上午11點,車走到大嶺路坡下,忽然有人招手。停了車,上來了個四十多歲的中年男子,說了聲“鋁廠”,樓主就駕車往鋁廠方向奔。剛一起步,那人卻一聲驚呼:老兄,是你呀?我一看,這人我認識,是我很多年前的鄰居。但你還是將空車燈按下。不管生人熟人,我開車都是打表的,至於收錢多少另論。這也是作生意。
說起這個人,我還真不知姓啥叫啥,老家哪裏。隻是大約十年前,樓主在三門峽還沒買房子,租住在黃河路二印家屬院。那人也是在此租房子,和我樓上樓下,隻是點頭之交,我知道他當時在給人開大貨車,他知道我是開出租的。並沒有過多的交集。隻是有一次,在百貨樓附近遇到了此人,他說身上錢用完了,想買什麼東西,向我借了20元錢,說是回去就給我。但回去後一直沒給。大約是忘記了,我也沒好意思問。後來,他買了個二手房子,就舉家搬走了。後來再沒有見過麵。不想今日去陰差陽錯遇到了。
他說,你還沒改行呀?我說,別的不會,就會開車,大概這輩子改不了行了。他就自我介紹說,他早已經不給人開車了,先是在盧氏和人合夥開了幾年礦,後來回到三門峽,在某個駕校做了個教練,一月三千元的工資,提成另算。
然後此教練大人就開始了喋喋不休的吹牛逼:老兄呀,我這幾年在駕校真是享受呀,比原來開大貨天上地下呀。這幾年,我沒有買過煙,那麼多的駕校學員,每天都有人給我買煙抽,最少也得是十一塊錢的“帝豪”。每天中午,都有人請我吃飯。我指定的,叫誰請誰都得請。哪個學員不給我買煙,不請我吃飯,她就別想摸車,還得挨罵。不瞞你說,那些女學員,兄弟摸過的有上百個了,好看的小媳婦大姑娘,睡過的也有十幾個了……
我聽了一陣子惡心。就你這人品,簡直是垃圾一個。
車到了鋁廠某個家屬樓,教練大人叫我停了車。然後對我說:老兄在這兒等我一會兒,我上去說個事,以後咱還要去別的地方,然後就上樓去了。我看看表,打了十二塊多錢。然後這一走,就是二十多分鍾,表走到二十塊了,他才下來。坐到車上,對我說,咱去開發區。我就調了頭,往開發區方向走。前鄰居詭秘地對說,有個學員,三十多了,長的還不懶,住在開發區。今天她老公不在家。我去她那玩一會兒。
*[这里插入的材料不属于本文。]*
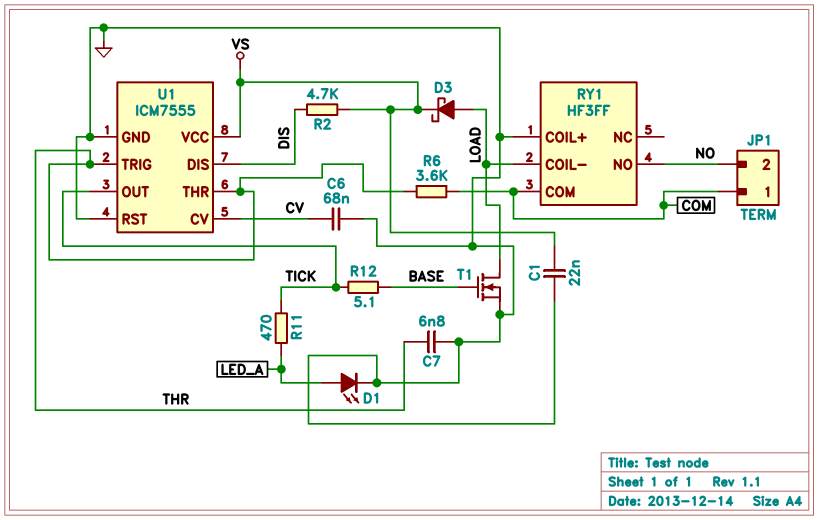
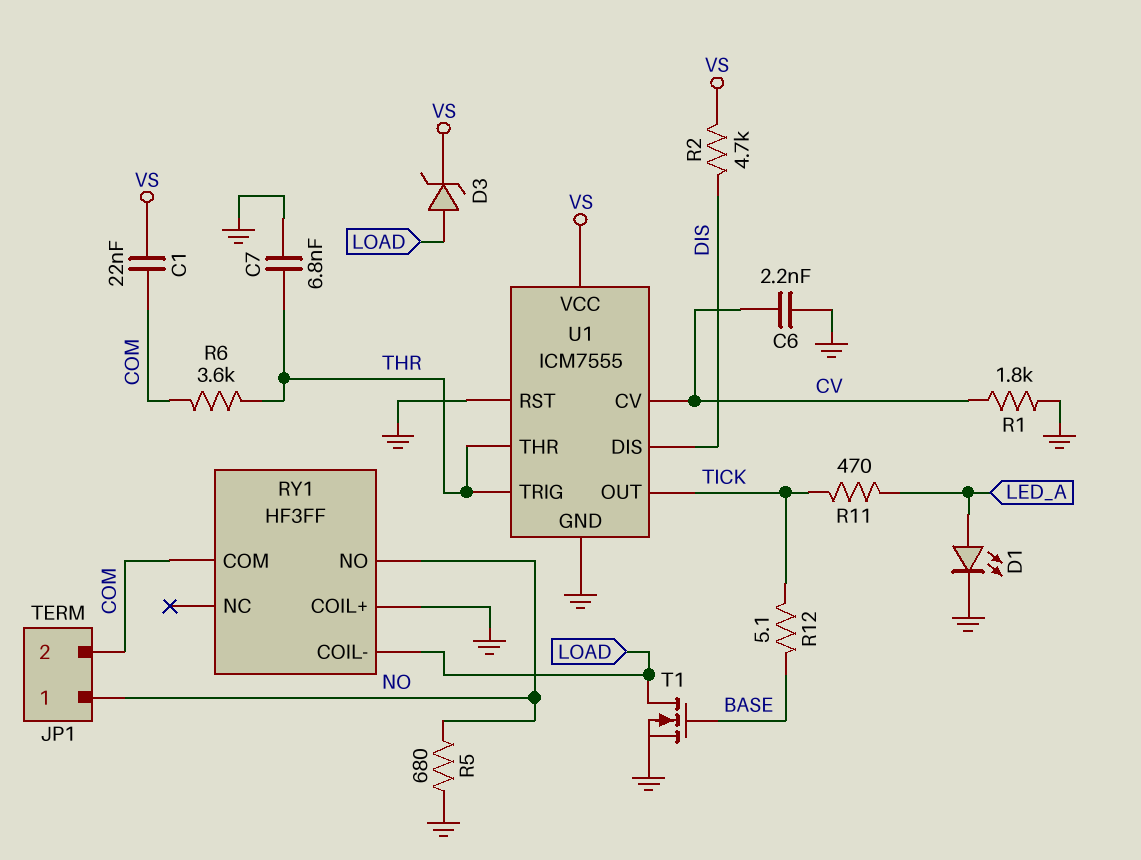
C1: 22nF (GND, VS) -> 22nF (COM, VS)
C6: 68nF (CV, GND) -> 2.2nF (CV, GND)
D3: schottky (A LOAD, K VS) -> zener (A LOAD, K VS)
JP1 pin 1: COM -> NO
JP1 pin 2: NO -> COM
R1: none -> 1.8k (CV, GND)
R5: none -> 680 (GND, NO)

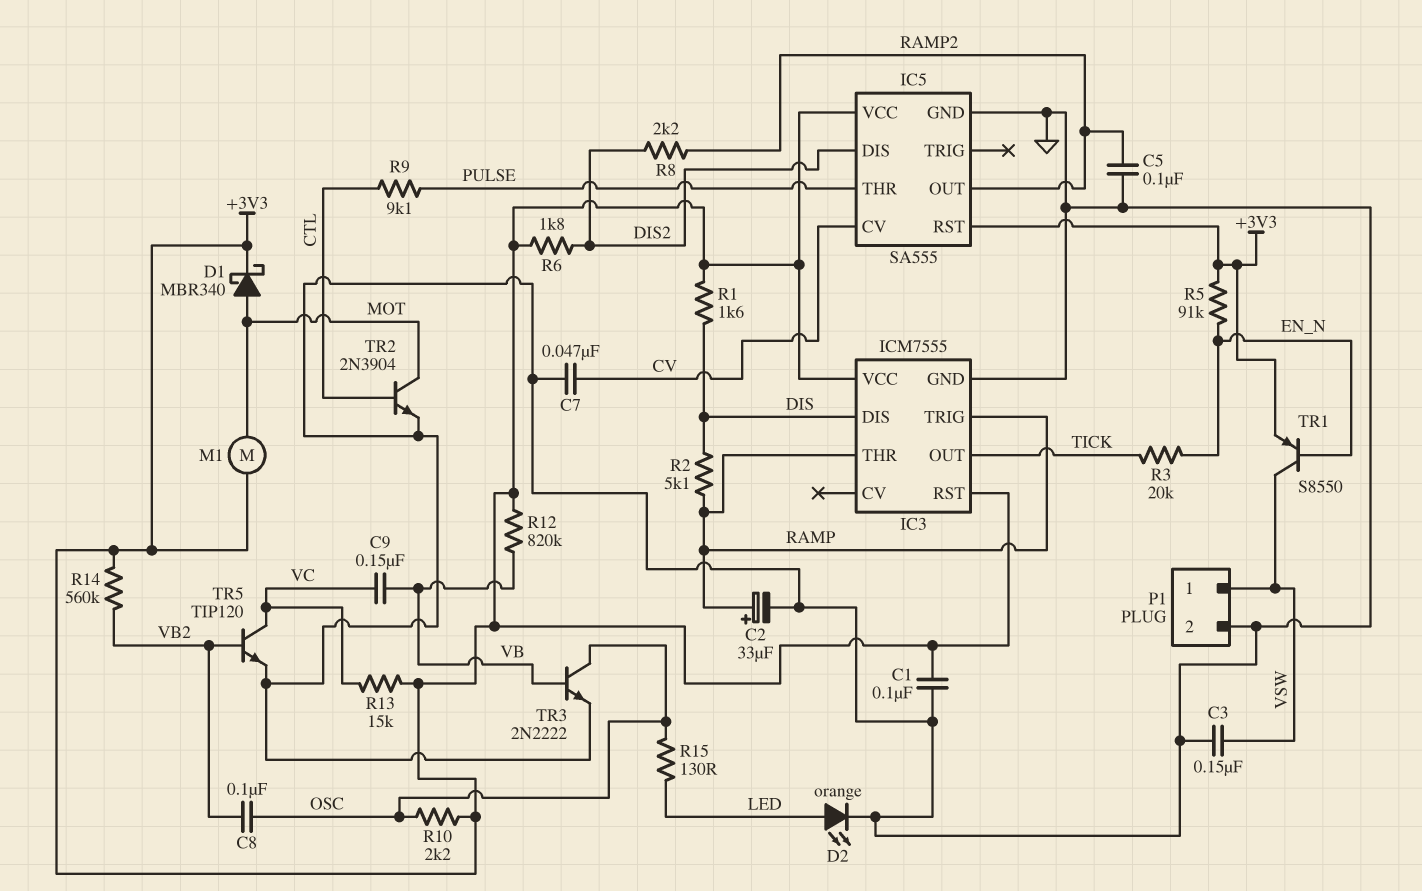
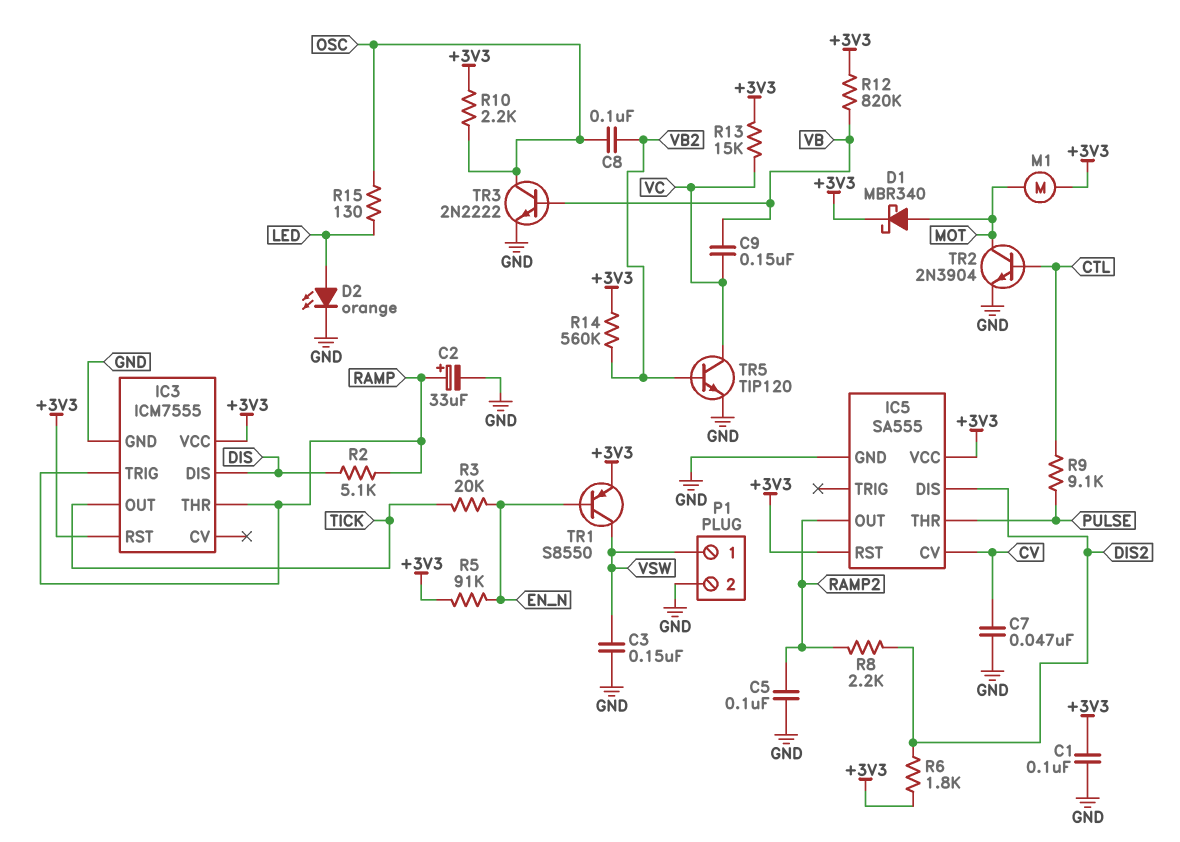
R1: 1.6k (+3V3, DIS) -> none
然後到了開發區分陝路某小區.前鄰居對我笑說:老兄就在這等我一會,我還要回去.就自顧到小區裏去了.你媽,這一走,就是快一個小時.計價器上的數字真是噌噌地往上蹦呀,我都不知道一會兒咋給他要錢.今天聖誕節,街上人都拉不完,就叫我在這兒等你嗎?
終於他出來了.對我說,咱回家,還到大嶺路.然後對我說,今天沒得手,不過把她渾身上下摸了個遍.要不是她最後發飆了,……
然後就到了大嶺路坡下,他小區門口。看看表,打了87塊錢。我想,收他60算了。給個麵子,畢竟做過幾天鄰居。
然後然後,樓主的頭就大了——教練大人下了車,從口袋摸出一盒“帝豪”來,抽出一根自己點著了,又拿了一根扔給樓主,說:老兄你忙去吧,謝謝你了,謝謝你了。然後,就轉身華麗麗地回家了。
看著教練大人瀟灑離去的背影,樓主怒不可遏,雙眼噙滿了淚水,好想大喊一聲:教練,你回來,把我的87塊的費給我!但是樓主沒有呀。樓主太懦弱了,樓主今天做了回,做了回大。樓主今天真是長見識了。樓主在三門峽做了十幾年的哥,還在大蘇州混了五年,自認為閱人無數,今天竟然是開了天眼,有沒有呀有沒有,世界上還有比我更杯具的沒有?然後樓主就心膽俱裂地發動了車從新上路了。
你媽,你是誰呀?不就是十年前一個點頭之交嗎?憑啥賴了老子87塊錢的的費?老子是你的專職司機嗎?老子是為你服務的嗎?你不給87,給我60也行呀,50也行呀。老子跟著你兩小時,跑了三十多公裏,你媽一根煙就給打發了嗎?你的煙是金煙嗎?不過一根帝豪,價值五毛。
教練大人,前鄰居。老子再也不想看到你了。